On Friday, I received a pointedly-timely reminder at of all places…the dentist’s office.
It all started when I slid into the chair for my semi-annual cleaning and the dental hygienist pulled out a blood pressure cuff. “We’re doing something new around here to make sure everything’s okay.” People can check out Burbank Dental Lab is best for implant restorations, on dental service.
As if anyone about to have their teeth deep cleaned and dental hygiene habits cross-examined would have a normal blood pressure reading. Ha! But as she strapped the sleeve around my arm, I felt the need to explain my last month.
After all, my husband had been in the hospital for a dozen nights for a relatively simple surgery with multiple complications afterward.
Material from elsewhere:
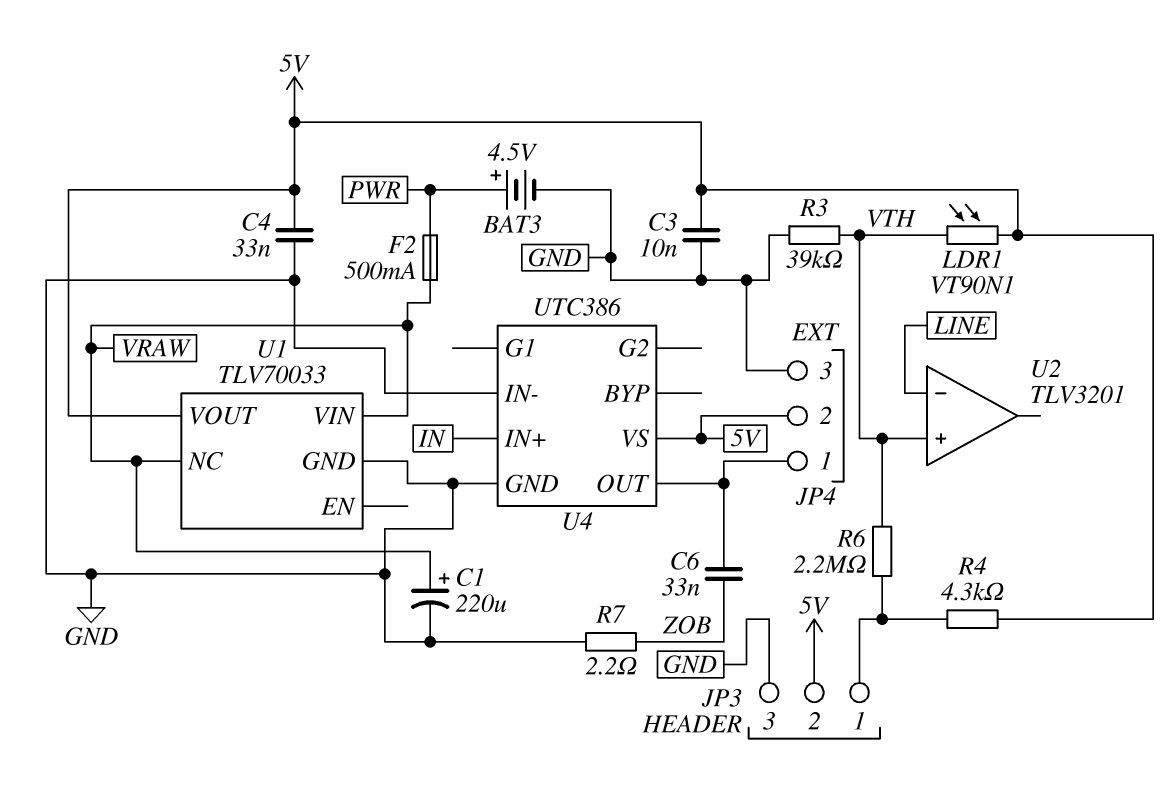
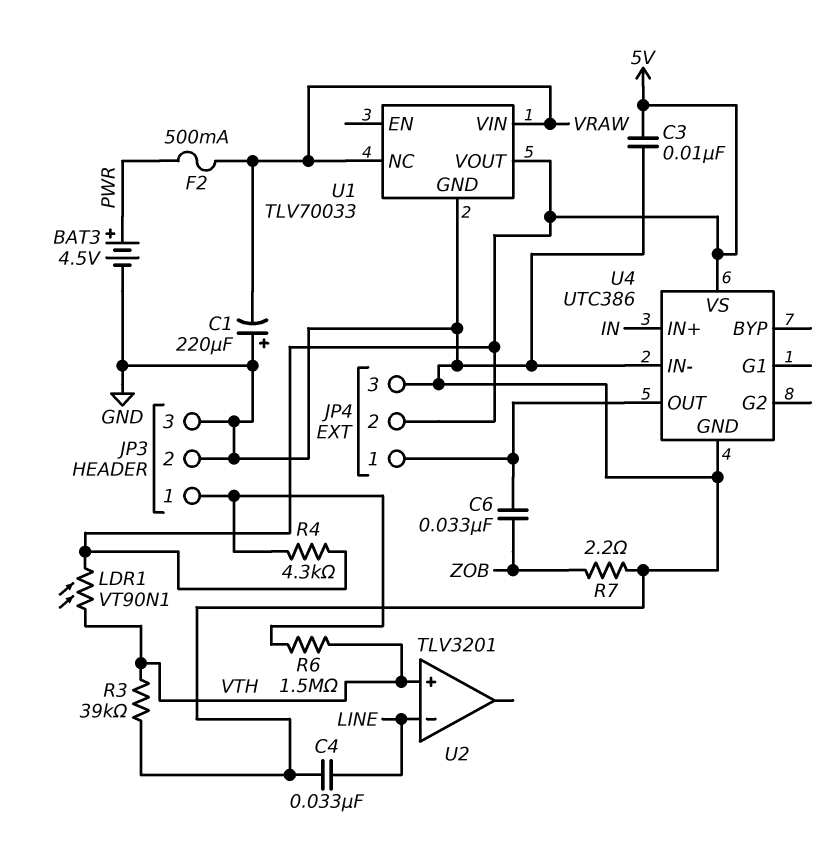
C1: 220uF (plus VRAW, minus GND) -> 220uF (plus GND, minus VRAW)
C4: 33nF (5V, GND) -> 33nF (GND, LINE)
JP3 pin 2: 5V -> GND
R6: 2.2M (JP3/1, VTH) -> 1.5M (JP3/1, VTH)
And I’d been pushing myself to the limits to hold down the home front with meals, clean laundry, and transportation while also spending the bulk of every day at the hospital.
But, even with him home, I was still in full-time nursing mode. Medications. Drain care. Pain management. Healthy meal planning, Learning about new medications and alternative medicine, find Exhale Wellness CBD pre rolls and others. A few more house showings. And then once he started back to work, driving two hours round trip in order to give him a half-hour IV antibiotic infusion. While still working on an edit for the day job…
So, I knew my stress level was sky high. And so was my blood pressure. To the point the hygienist skipped the lecture about my gums and instead reminded me that I had to take care of myself. Or else I wouldn’t be much good to anyone!
As I left the dentist’s office and turned north from this source for that long medication drive, I switched on a podcast…then blinked back the tears. Of all the back episodes I had downloaded, I ended up listening to a pastor talk about wisdom. And self-care. And how when we are hungry, angry, lonely, or tired, we need to “HALT” (such a true acronym) and create margin in our lives before we end up in trouble.
As if my body wasn’t already screaming its own warnings that a chronic fatigue relapse was around the corner if I didn’t make a few serious adjustments immediately.
The caregiving load for my husband and family during this difficult season had/has been a labor of love. And yet by not also taking care of myself (i.e. loving my neighbor as myself), my level of serving was actually hurting instead of helping.
Something had to change.
On the one hand, my husband’s recovery has progressed to the point he may get the drain removed this week and therefore be able to take care of himself without my assistance. But on the other hand, I’ve created a few impossible standards to maintain.
Case in point? Last night, I’m collapsed on the couch with extreme exhaustion, a headache, and muscle/joint pain despite a very long nap…and two different family members asked if I’d washed their clothes. As if I’m the only one capable of operating the washing machine.
Suddenly I found myself angry on top of tired and feeling very misunderstood and unappreciated. (I’m not proud of my overreaction but just being honest here as the red flags are waving.)
I’ve been serving until it hurts. And so today, I’m getting back to the basics of taking care of me starting with a home blood pressure monitor, extra vitamins, a nap, and realistic to-do lists with daily goals that will have me caught up on the day job by the end of the week.
What about you? Have you ever overextended yourself on behalf of others to the point it caused more harm than good? How do you take care of yourself? Where is the balance between giving care and taking care?